As Amazon works to recover from the company’s “non-essential” item shipping and logistical challenges during the COVID-19 pandemic, the brick-and-mortar giant Walmart has gone on the offensive.
On June 15, Walmart announced a partnership with Shopify that will allow Shopfiy sellers to integrate their online stores with Walmart.com’s marketplace.
The Walmart marketplace is a digital platform for businesses that sell goods online to market and sell directly to Walmart’s consumer base.
Before the end of this year, Walmart expects to add around 1,200 Shopify sellers to its platform in an effort to offer its customers a broader range of products. This move is aimed squarely at gaining market share against Amazon’s massive reseller network.
Jeff Clementz, vice president of Walmart’s marketplace, stated in a recent news release that, “Growing our [third-party marketplace] is a strategic priority.”
Benefits to third-party sellers
This strategic priority for Walmart also translates to some incredible benefits for Shopify sellers, or any online retailers looking to sell through Walmart.com.
A staggering 120 million U.S. consumers visit Walmart.com each month.
According to Franco Valentino, technical SEO consultant and founder of NarrativeSEO,
“Businesses looking for an audience should applaud this bold move by Walmart. The third-party ecosystem is Amazon’s blue ocean, and Walmart was late to the beach.
“If store owners (Shopify especially) can plug into the substantial traffic feed behind Walmart.com, they can expect a lift in sales and significant brand awareness. This is an opportunity for both Walmart and the thousands of Shopify store owners that depend on their audience for continued growth.”
When combined with other competitive benefits such as a no-cost account hosting and free return policy for their customers (neither which Amazon offers), it provides a convincing value prop for many small to medium-sized retailers looking to protect margins.
For those that market and sell physical products online (or have the opportunity to do so), Walmart’s strategic efforts in making its marketplace a more attractive option should not be ignored.
What this means for online retail businesses
In comparison to Amazon’s sprawling seller network, Walmart is still in the “adolescent” stage, given its e-commerce business makes up only a small portion of its total sales. There’s certainly some growing up to do.
However, over recent years, Walmart has worked to level-up this area of the business via mergers and acquisitions and other initiatives, including this most recent partnership with Shopify. CNN Business reports that, “Walmart’s online sales grew 74% last quarter, and growth in its third-party marketplace outpaced growth of first-party sales.”
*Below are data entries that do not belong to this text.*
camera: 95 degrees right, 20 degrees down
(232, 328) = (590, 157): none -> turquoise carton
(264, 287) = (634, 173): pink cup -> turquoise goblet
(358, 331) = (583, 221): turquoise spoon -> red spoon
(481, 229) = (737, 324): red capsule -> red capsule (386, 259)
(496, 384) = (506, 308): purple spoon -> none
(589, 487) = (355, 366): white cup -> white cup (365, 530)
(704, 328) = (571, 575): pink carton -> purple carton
Despite the global pandemic having a massive influence on online buyer behavior over the last few months, the numbers here indicate this is just the tip of the spear that will fuel a continued push from Walmart to bring more sellers and buyers to its platform.
So the question becomes: As a business that operates a Shopify store, do you consider a transition to (or integration with) Walmart’s marketplace?
For comparison, consider this question in relation to earlier days of Facebook’s ad platform.
In 2017, Gary Vaynerchuk said during his keynote for AdExchanger’s Industry Preview, “If you’re a practitioner, if you really had to sell to survive, you would realize that the most under-priced ad product right now is Facebook advertising. If you had to sell to feed your children, you would put your money there.”
This time, Walmart.com might be the “under-priced” platform in this marketplace race.
Now may be the ideal time for businesses to begin investing in Walmart’s platform to take advantage of potentially lower ad prices, less noise, and decreased competition levels in comparison to Amazon’s marketplace.
If you’re a Shopify store owner, you can get started by installing the Walmart App via the Shopify App Store.